On a déjà considéré que l'abstention serait finalement la grande gagnante de ces élections régionales et départementales. C'est en tous les cas vrai pour le premier tour. Alors que l'auto-analyse des politiques a déjà démarré au sein de leurs discours évoquant notamment une campagne qui n'a pas su intéresser les Français, qu'en sera-t-il au second tour ?

Le score historique de l'abstention remobilisera-t-il les troupes ? Selon un récent sondage Ifop publié pour le Journal du dimanche ce jeudi 24 juin, seulement 36% des Français affirment qu'ils se rendront aux urnes (contre une moyenne de 33,3% de votants enregistrés au premier tour).

Soit près de 38% des sympathisants de gauche, toutes branches confondues, 39% des électeurs LREM, mais 59% des sympathisants de la droite et 43% de ceux du Rassemblement National.
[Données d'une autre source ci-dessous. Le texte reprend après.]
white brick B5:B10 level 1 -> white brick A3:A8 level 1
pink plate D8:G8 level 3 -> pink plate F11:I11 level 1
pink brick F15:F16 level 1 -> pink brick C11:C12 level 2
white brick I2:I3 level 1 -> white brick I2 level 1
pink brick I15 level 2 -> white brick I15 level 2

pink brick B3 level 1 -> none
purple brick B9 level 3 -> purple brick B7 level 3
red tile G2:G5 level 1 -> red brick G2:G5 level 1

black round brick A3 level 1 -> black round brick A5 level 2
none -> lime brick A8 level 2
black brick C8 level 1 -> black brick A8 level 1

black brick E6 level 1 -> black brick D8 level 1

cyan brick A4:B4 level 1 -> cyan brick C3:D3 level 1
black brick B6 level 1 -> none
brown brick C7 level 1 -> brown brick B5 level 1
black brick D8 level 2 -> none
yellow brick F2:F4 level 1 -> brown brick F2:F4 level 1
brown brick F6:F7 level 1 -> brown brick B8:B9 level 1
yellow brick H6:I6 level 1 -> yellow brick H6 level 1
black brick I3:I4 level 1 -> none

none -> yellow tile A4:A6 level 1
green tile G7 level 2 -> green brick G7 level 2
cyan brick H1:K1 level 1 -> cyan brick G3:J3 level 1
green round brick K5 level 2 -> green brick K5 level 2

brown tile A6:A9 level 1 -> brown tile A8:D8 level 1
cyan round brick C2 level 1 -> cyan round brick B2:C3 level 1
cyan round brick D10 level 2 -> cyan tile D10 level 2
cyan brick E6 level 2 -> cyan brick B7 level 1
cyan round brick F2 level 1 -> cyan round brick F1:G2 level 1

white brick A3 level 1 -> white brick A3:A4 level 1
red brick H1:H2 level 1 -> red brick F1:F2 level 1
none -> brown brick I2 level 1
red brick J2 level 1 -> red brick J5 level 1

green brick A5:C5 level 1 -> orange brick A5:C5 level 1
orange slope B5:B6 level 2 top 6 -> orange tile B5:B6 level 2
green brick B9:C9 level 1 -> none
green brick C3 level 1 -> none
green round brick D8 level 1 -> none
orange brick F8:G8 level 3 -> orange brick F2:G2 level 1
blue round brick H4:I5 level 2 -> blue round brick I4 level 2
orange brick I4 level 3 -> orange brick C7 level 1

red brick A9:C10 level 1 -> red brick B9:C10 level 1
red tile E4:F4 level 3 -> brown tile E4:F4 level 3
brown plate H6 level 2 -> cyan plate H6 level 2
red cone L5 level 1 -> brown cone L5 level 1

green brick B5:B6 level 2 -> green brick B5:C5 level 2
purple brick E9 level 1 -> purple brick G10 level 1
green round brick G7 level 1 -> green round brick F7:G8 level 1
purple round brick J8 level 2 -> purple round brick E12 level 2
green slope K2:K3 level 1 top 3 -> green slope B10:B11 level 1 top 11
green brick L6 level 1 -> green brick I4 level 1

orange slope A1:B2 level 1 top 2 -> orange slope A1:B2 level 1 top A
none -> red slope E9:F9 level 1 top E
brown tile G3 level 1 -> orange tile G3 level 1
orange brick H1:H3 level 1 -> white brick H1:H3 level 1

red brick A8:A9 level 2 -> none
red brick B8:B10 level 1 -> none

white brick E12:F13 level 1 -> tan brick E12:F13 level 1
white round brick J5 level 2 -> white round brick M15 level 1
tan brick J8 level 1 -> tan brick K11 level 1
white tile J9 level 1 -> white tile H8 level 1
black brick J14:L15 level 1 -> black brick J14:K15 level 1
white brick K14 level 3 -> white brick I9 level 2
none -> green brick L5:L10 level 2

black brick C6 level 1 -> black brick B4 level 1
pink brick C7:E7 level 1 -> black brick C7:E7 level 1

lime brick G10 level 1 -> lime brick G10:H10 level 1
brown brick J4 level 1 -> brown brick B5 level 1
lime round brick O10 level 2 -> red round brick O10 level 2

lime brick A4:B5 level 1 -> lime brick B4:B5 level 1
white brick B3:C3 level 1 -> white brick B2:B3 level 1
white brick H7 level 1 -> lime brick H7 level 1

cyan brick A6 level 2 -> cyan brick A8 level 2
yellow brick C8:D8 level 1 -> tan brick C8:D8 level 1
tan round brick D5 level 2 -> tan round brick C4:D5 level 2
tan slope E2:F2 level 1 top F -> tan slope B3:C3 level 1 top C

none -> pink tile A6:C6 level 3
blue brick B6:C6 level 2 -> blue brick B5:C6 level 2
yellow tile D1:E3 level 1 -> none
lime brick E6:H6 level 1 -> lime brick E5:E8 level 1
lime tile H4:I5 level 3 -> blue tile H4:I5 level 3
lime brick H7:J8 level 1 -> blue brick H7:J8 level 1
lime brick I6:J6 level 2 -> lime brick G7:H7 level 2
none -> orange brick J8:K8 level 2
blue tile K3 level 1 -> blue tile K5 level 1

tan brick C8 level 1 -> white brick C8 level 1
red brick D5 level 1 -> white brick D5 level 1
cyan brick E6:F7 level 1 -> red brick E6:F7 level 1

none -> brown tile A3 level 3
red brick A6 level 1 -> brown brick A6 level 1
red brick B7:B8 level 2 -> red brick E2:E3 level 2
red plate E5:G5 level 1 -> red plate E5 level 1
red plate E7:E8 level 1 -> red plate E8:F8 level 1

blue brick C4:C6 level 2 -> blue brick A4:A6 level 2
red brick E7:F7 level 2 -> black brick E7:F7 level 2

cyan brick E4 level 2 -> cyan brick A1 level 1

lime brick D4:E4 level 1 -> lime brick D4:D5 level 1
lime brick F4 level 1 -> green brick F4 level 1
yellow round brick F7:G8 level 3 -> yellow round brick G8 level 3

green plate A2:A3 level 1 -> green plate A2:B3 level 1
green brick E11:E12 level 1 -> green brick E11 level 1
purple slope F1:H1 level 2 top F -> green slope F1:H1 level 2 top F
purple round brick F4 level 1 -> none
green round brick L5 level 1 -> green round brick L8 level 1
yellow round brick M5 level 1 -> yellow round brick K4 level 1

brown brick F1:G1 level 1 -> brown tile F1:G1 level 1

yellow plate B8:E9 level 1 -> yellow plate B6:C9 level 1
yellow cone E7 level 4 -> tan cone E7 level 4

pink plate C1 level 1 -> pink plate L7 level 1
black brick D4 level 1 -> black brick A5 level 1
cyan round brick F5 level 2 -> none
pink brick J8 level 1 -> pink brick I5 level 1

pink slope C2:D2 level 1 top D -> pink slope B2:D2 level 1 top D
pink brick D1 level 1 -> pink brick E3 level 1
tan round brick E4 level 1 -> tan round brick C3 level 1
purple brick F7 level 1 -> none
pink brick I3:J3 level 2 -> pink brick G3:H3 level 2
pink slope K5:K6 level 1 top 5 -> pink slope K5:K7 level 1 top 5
Une tendance certes, mais qui mérite encore se vérifier sur le terrain. Selon le sociologue et consultant Erwan Lecoeur, toute la question sera de savoir de quel type d'abstention sera présente au second tour. "Sera-t-elle la même que lors du premier, et auquel cas elle ne permettra pas de créer la dynamique attendue par le camp écologiste notamment, ou bien sera-t-elle plutôt celle d'un électorat de droite qui pense que la partie est jouée ?".

Alors que le score du Rassemblement national était annoncé à 22 % (contre finalement 12,33% et 211.216 voix obtenues), le parti de Marine Le Pen qui a connu une déroute à l'échelle nationale pour ces élections, pourrait-il encore se refaire au second tour ?

A ce sujet, le sociologue Erwan Lecoeur note que l'électorat frontiste serait plutôt enclin à choisir ses batailles : "ses électeurs ne se déplacent pas lorsque le jeu est perdu d'avance. On observe qu'ils ont tendance à se mobiliser vraiment lorsqu'ils pensent pouvoir l'emporter, comme c'était par exemple le cas dans certaines villes ou en PACA, là où le match est plus serré".

En Auvergne Rhône-Alpes, les tentatives du président sortant LR Laurent Wauquiez, souvent qualifié par ses adversaires de gauche de "droite extrême" ou de "droite décomplexée", avec ses positions encore récemment renforcées dans le domaine de la sécurité, ont probablement aussi contribué à siphonner une partie des votes frontistes.

Pour autant, la forte abstention, qui n'a cette fois pas bénéficié au RN comme cela aurait pu être intuité, laisse néanmoins quelques marges d'incertitude en vue du second tour, concernant l'évolution du score d'Andrea Kotarac.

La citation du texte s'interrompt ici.